By the time I realized I wanted to go through with all of this, I figured out that the only way I could possibly get my three classes in by January was to take summer school classes in the US. I'd take bio 101 and chem 101 (the most basic courses and ones you need as a stepping stone to take more advanced required prerequisite courses), and I could come back and take chem 102 in Adelaide. This was the only way it could work. If I couldn't get into summer school in the US, then I wouldn't have enough classes out of the way to apply in January. Then, I'd have to wait another year to apply. What the heck would I do until then?
(I hope this makes sense to you, because although it all makes perfect sense in my head, I'm confusing myself when I type it all out.)
I thought it would all be golden, but then I wasn't able to register for my classes in the US over the weekend. An error came up saying that I haven't completed the prerequisites for the classes I want to take, even though I did in college! I couldn't talk to anybody at the school since it was the weekend, and the spots were quickly filling up.

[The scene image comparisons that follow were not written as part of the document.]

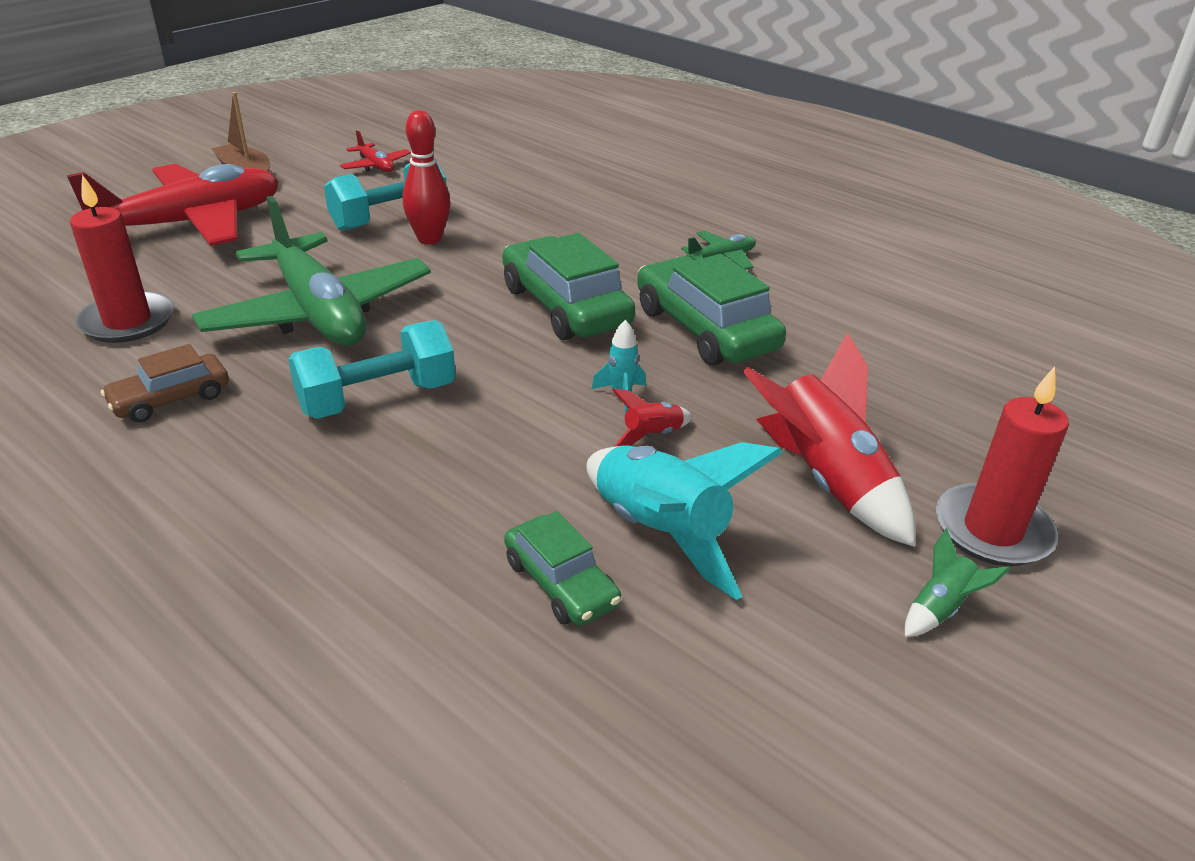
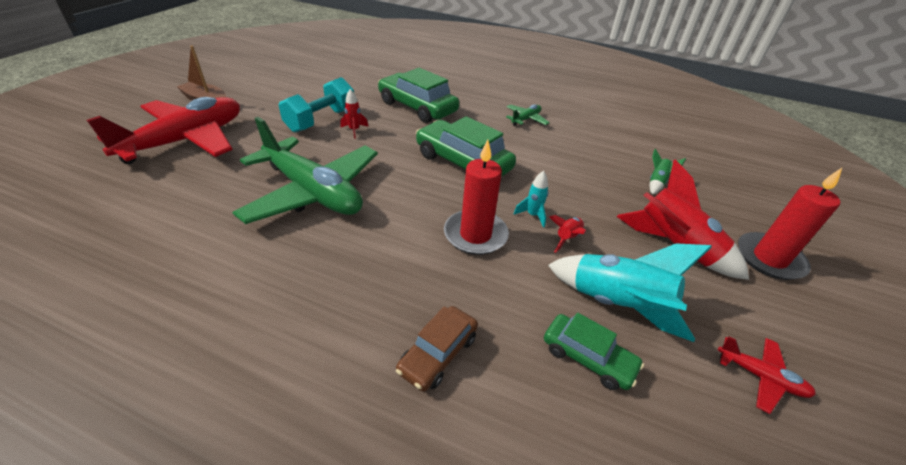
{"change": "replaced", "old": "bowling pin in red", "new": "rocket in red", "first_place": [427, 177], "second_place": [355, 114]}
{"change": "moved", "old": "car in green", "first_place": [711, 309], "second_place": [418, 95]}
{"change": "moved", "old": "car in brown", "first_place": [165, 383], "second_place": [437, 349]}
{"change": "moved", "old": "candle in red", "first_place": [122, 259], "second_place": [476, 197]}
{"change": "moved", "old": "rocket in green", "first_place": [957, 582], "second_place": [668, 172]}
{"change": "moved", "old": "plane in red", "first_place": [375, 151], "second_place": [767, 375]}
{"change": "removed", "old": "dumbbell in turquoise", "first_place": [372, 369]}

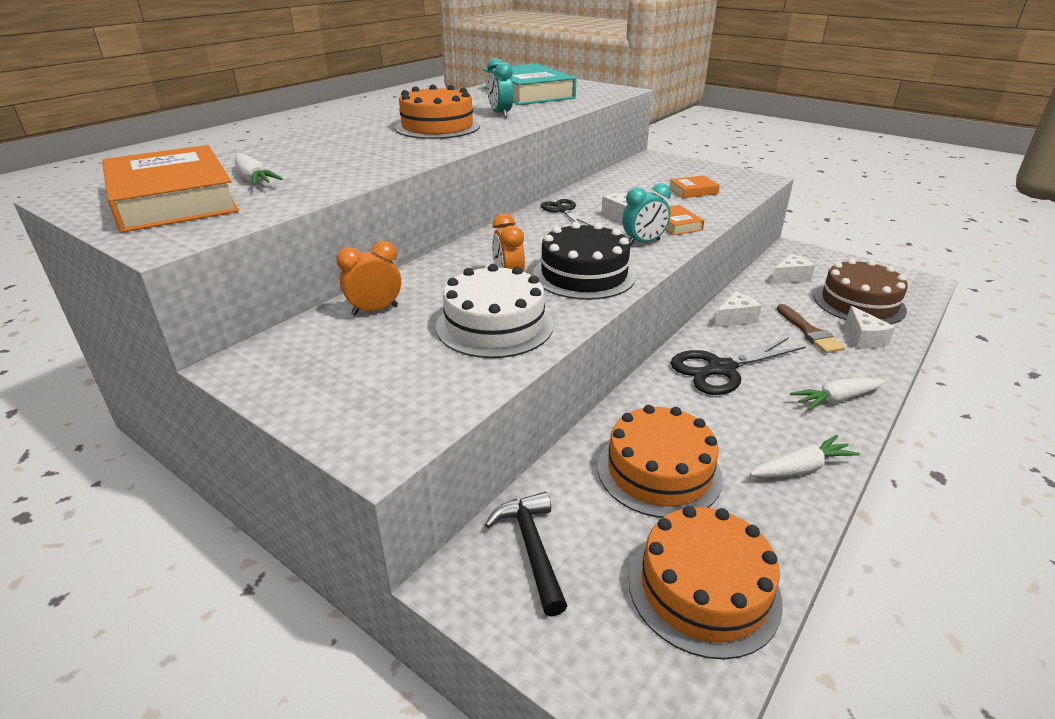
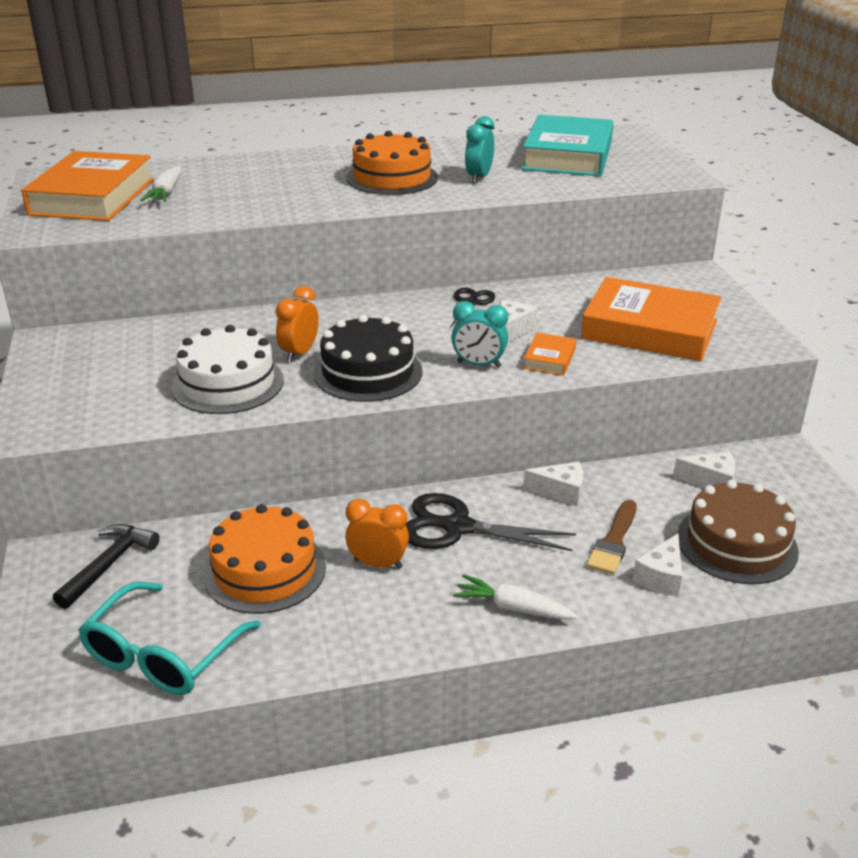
{"change": "replaced", "old": "cake in orange", "new": "glasses in turquoise", "first_place": [706, 583], "second_place": [169, 638]}
{"change": "moved", "old": "clock in orange", "first_place": [368, 278], "second_place": [377, 534]}
{"change": "resized", "old": "book in orange", "first_place": [694, 186], "second_place": [651, 319], "factor": 2.28}
{"change": "removed", "old": "carrot in white", "first_place": [805, 456]}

I sent desperate emails to the school asking for help. My mom also got involved and was so helpful. She talked to the school first thing on Monday morning in Chicago. It turned out that I needed to fill out a form telling them what classes I wanted to register for. I scanned it into them, and they immediately gave me the go-ahead to register. I got into both of my classes, and now everything is fine. It was a lot of panic, but it turned out okay.
Now, I just have to hope that I can get into the Adelaide class. If I can't, there is a strong possibility that I won't be able to come back after the summer.

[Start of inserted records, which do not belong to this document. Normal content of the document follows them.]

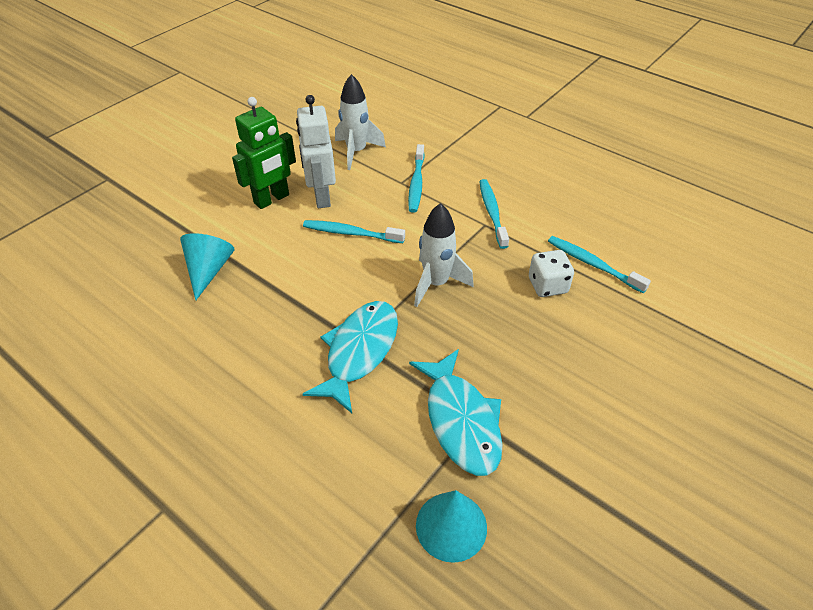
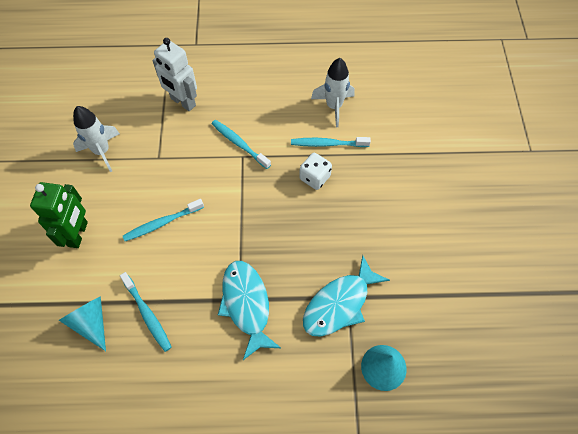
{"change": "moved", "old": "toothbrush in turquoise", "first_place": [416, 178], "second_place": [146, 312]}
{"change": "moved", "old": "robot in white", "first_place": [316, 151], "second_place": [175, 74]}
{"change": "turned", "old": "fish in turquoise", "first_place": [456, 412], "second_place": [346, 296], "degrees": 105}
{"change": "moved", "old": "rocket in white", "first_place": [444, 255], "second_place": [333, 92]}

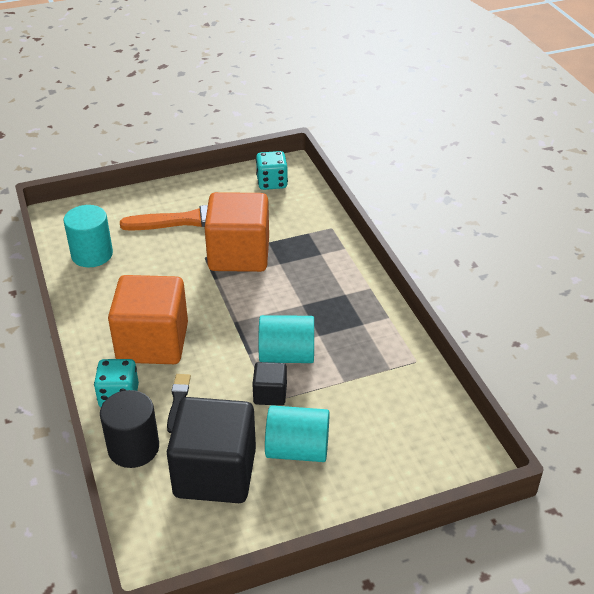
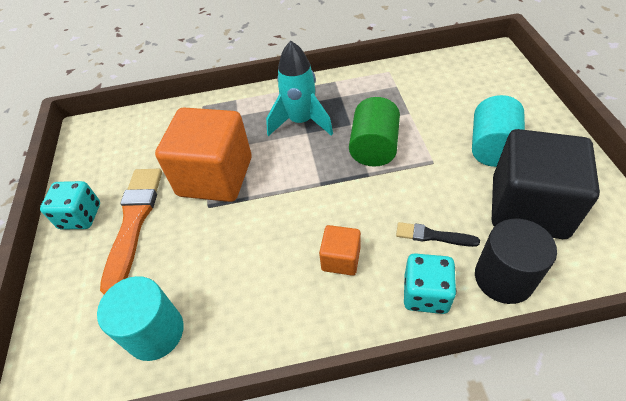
{"change": "moved", "old": "dice in turquoise", "first_place": [272, 170], "second_place": [70, 205]}
{"change": "added", "new": "rocket in turquoise", "second_place": [299, 88]}
{"change": "resized", "old": "cube in orange", "first_place": [148, 319], "second_place": [340, 250], "factor": 0.46}
{"change": "recoloured", "old": "cylinder in turquoise", "new": "cylinder in green", "first_place": [286, 339], "second_place": [374, 132]}
{"change": "removed", "old": "cube in black", "first_place": [270, 384]}

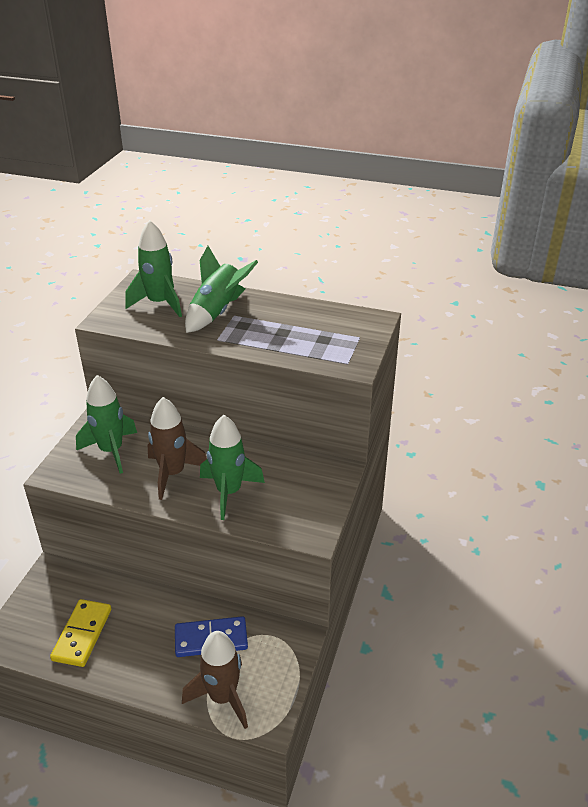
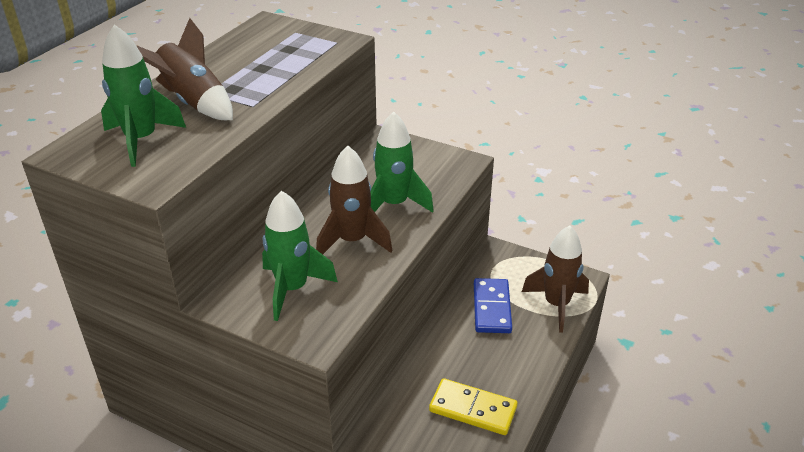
{"change": "recoloured", "old": "rocket in green", "new": "rocket in brown", "first_place": [221, 289], "second_place": [184, 69]}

To alleviate some confusion, here is what I am doing:
Classes in Chicago (starting June 6, ending July 27)
Bio 101 (this isn't the exact class I'm taking, but it's just a basic cell biology class that you would take your freshman year of college in your first semester if you were a nutrition major)
Chem 101 (same idea)
If all goes well with registration, I come back to Adelaide and start a new class at the end of July. This would be something like chem 102.
If I finish those classes, I have three down by January. That means I can successfully apply for the masters program that starts in fall 2012.
In January, I would continue with school in the US. Other classes I need to take are:
Intro to nutrition (although I think I took it in college)
Foods with lab
Planning my wedding
Planning my wedding isn't a course, but it will take a lot of effort!
I see a lot of excitement and stress in my future. I also have to finish all of these classes (and pass) by the time the masters program starts (if I get in).
I also told everybody at work about it, and my last day is May 27. It's so bittersweet!
Now you know my exciting news. It's going to be a lot of work. I have back up plans if I don't get into the masters program, but I really really hope that I do! It would be so nice to get married knowing that I'm going to start an awesome program in the next few weeks.
Ohhh right, did I mention that my wedding is August 2, 2012? I told you that I had a lot to talk about today!
Al needs the computer now, and I need to do productive things for tomorrow like taking a shower, cleaning up and figuring out if I want to go to the gym in the morning.
This was another heavy writing day, so thanks for reading!